Without doubt, Cecil Taylor is the man who, in modern improvised music, has succeeded in turning the keyboard of the grand piano almost into a quasi magma chamber, emitting fascinating flame-like projectiles. When the Apollinic Chick Corea demands Follow Your Heart, Taylor says: Yes, but also follow your guts, including the shit, and your balls!" And when the quintet, following the graphic instructions of the pianist, improvises freely and, in the cheerful chaos of his interactive dramas, works itself to the bone, the intellectual ducks his head, thinking: What a ghastly resurrection of Grobianism in the guise of Jazz, that literary genre of the 16th century, describing crude and uncultivated ways of behaviour and mores.

In contrast, Karlheinz Stockhausen's notion of 'Werktreue' and performance practice seems of an almost child-like defiance: "Even when I'm no longer alive, it is the task of the Stockhausen Foundation for Music to not only blindly supply material and support performances, regardless of whatever preconditions, but to insure that what has been achieved up to now is respected and that those interpreters are involved in performances or for the instruction of the next generation of interpreters who have often rehearsed the relevant works together with me. I firmly believe in the tradition that new interpreters should learn from those who have the experience and who know the working practices of the composer."

The method of music making of Free Music Production is refreshingly open and is oriented to pumping blood. Man is closer to animals than we think. This seems to be one of FMP's 10 commandments. It is all about Werktreue. Every breath, every drop of blood, sweat, sperm. Only when you're dead is there a general pause, divine silence. GEMA's score archives have got very little FMP material to worry about.Their improvisation giants say: "We don't need sheet music. We are the music. We'll take it with us, with our bones, into the earth." In this regard, they are nearer to the pigmies and other primitive peoples than they would like to be. And if Helmuth Rilling has referred to Johann Sebastian Bach as the "clean conscience" of our musical history, the musicians of the Free Music Production, founded by the Berlin bass player Jost Gebers in 1969, with their repertoire of about 300 recordings and their courageous concerts in the Berlin Academy of Fine Arts are something like the "bad conscience" of Western civilisation. It demonstrates to the manacled and disfigured man of Late Capitalism what freedom could be like. It is a fantastic projector screen.
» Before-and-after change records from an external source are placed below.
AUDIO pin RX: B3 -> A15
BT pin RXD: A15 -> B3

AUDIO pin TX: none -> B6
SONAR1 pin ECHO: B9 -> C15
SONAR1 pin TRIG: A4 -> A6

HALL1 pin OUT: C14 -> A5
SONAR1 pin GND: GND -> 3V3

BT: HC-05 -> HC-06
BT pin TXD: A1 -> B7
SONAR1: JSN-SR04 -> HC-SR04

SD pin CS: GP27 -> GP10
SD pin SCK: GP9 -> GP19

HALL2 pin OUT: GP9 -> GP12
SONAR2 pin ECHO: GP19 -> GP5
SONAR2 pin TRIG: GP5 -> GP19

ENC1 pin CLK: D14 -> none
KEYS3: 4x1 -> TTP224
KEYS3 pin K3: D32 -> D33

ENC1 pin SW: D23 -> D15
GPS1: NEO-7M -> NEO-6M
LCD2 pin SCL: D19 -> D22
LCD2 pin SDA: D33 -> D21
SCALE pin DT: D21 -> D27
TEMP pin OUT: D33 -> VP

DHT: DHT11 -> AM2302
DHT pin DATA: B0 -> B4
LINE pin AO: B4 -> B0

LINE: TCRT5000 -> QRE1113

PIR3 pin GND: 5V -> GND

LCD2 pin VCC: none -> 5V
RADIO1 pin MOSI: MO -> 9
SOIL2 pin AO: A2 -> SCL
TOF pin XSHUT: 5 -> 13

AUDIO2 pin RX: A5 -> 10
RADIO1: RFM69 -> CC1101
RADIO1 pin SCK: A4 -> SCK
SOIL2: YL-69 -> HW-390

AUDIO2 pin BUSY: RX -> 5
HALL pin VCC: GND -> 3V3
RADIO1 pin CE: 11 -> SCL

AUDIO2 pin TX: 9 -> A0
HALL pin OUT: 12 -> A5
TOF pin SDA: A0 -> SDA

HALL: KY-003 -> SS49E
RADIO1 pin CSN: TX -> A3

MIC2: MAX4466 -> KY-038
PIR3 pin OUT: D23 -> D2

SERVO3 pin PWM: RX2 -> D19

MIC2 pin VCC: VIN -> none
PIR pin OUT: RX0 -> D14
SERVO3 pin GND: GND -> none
Prayer of an offended citizen: "Oh Lord, in the face of the political processes in Bonn let me spew up in the same way FMPeter Brötzmann plays his saxophone." And this is a thorn in the side of the 'brownshirts'.

November 12, 1981. NDR radio station, Hamburg. Main studio. On stage, a phalanx of first-class FMP-musicians for the 164. Jazzworkshop: from Japan Toshinori Kondo (trumpet), Frank Wright (saxophone) from the USA, Peter Brötzmann (saxophone), Hannes Bauer (trombone) and Alex von Schlippenbach (piano) from Germany, Willem Breuker (saxophone) from Holland, Alan Tomlinson (trombone) from England, and Harry Miller (bass) and Louis Moholo (drums) from South Africa. The concert is a live broadcast on NDR 3. Suddenly, towards the end of the fiery concert a listener contacts the radio station. The highly excited man curses the music and declares his intention to explode a bomb in the concert hall. The concert is stopped immediately, the hall is evacuated. At that point we learned that even music can set off a bomb alarm, even in times of peace. At least in Germany.

Free Music Production, which has helped shape the music of the 20th century will always remain the thorn in the side of the bourgeoisie. They say horses are sensitive with a strong constitution. FMP is music for horses' ears.